In the Qualcomm demo, the company teamed with toy maker Mattel to create a virtual update to a classic game called Rock 'Em Sock 'Em Robots. Using Qualcomm's technology and the embedded smartphone camera, players could see superimposed virtual robots on their smartphone displays. The robots appeared in the ring, which was a piece of paper printed with the static image of the ring and its ropes. Players used the buttons on their handsets to throw punches, and their robots actually moved around the ring as the players physically circled the table where the image of the ring was placed.
Grob said gaming offers a huge opportunity for Qualcomm and its augmented-reality technology. But he said others will also see the usefulness of the technology over time.
"Augmented reality certainly enhances the gaming experience," he said. "But it's also a nice way for advertisers to improve their reach to consumers by bringing in contextual awareness between the device and the physical world."
For example, marketers can insert animated coupons on top of real-life images of their products in stores. So when consumers walk by a box of cereal in the grocery store and look into their phone's screen, they could get an instant rebate.
While augmented-reality technology has been around for a while and is already being used in some PC games, Qualcomm has advanced the technology by making it more affordable and usable for portable devices.
Grob said Qualcomm's software developer kit for Android devices, which was announced earlier this summer, will be available in coming weeks. This will allow game developers and others to start developing applications using the augmented-reality technology. And these games and apps should be able to operate on current-generation Android smartphones. Grob said the technology is already mature enough for commercial use. The demonstration of the Rock'em Sock'em game used Google's Nexus One Android handsets.

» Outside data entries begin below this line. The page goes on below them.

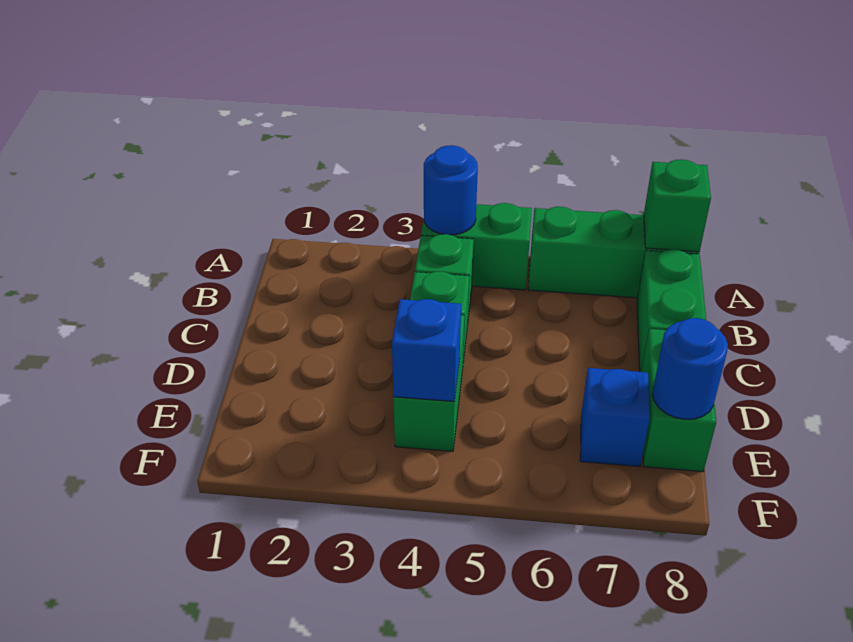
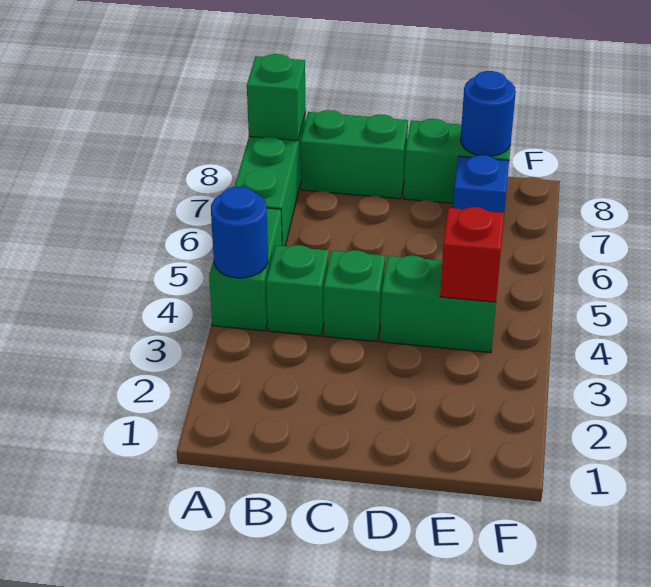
blue brick E4 level 2 -> red brick E4 level 2

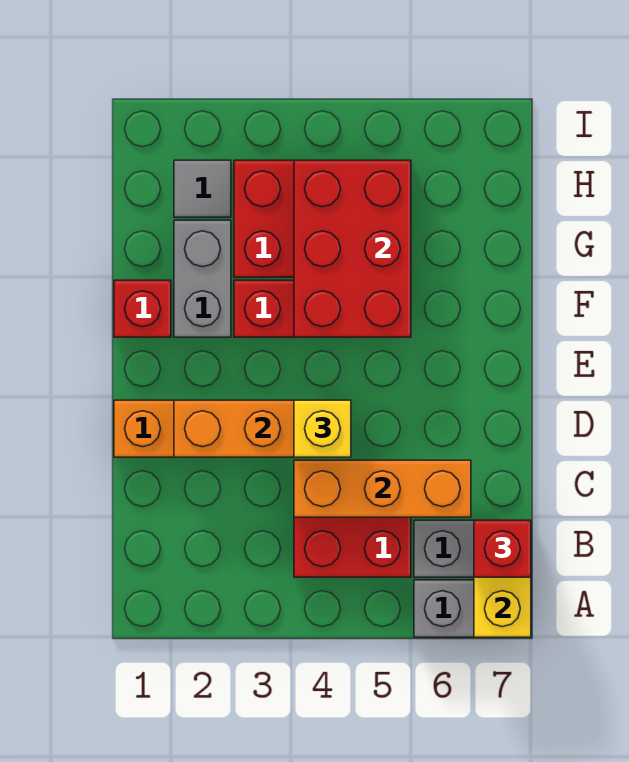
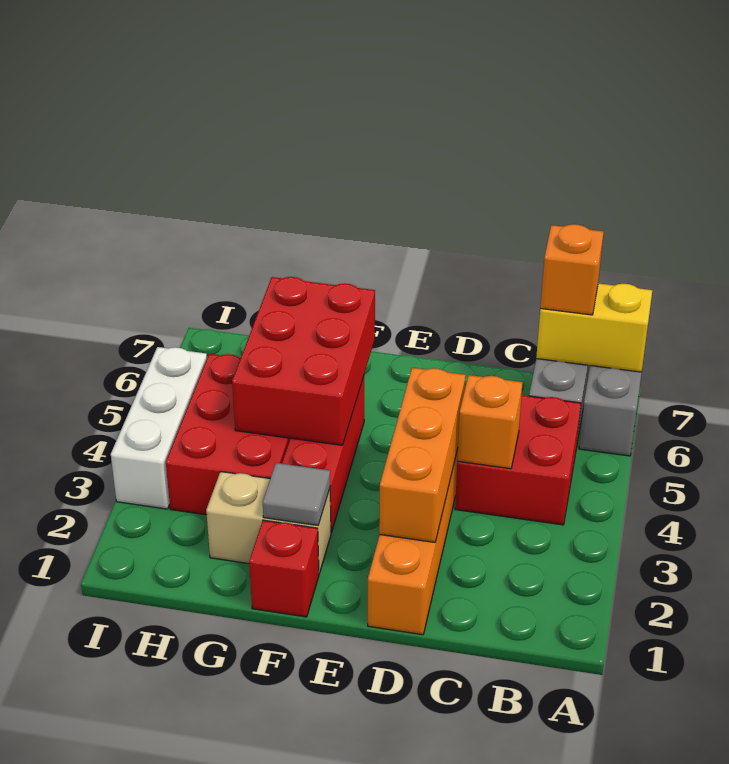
red brick B7 level 3 -> orange brick B7 level 3
orange brick C4:C6 level 2 -> orange brick C4 level 2
yellow brick D4 level 3 -> none
grey brick F2:G2 level 1 -> tan brick F2:G2 level 1
red brick F4:H5 level 2 -> red brick F4:G6 level 2
grey tile H2 level 1 -> grey tile F2 level 2
none -> white brick I3:I5 level 1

Qualcomm's software developer kit will initially be available for Android, but other mobile platforms are expected to be added later.
ComScore's Donovan said he expects to see a lot more experimentation with augmented-reality applications on mobile phones over the next 12 to 24 months, with more large-scale consumer services hitting the market in the next few years.
"It's very early days still for the technology," he said. "You'll see some applications, but it could take a couple of years for someone to develop a meaningful use for augmented reality in mobile. But once they do, you'll see it really take off. And then we'll go from simply telling apps where we are, as we do today, to apps telling us about the world around us."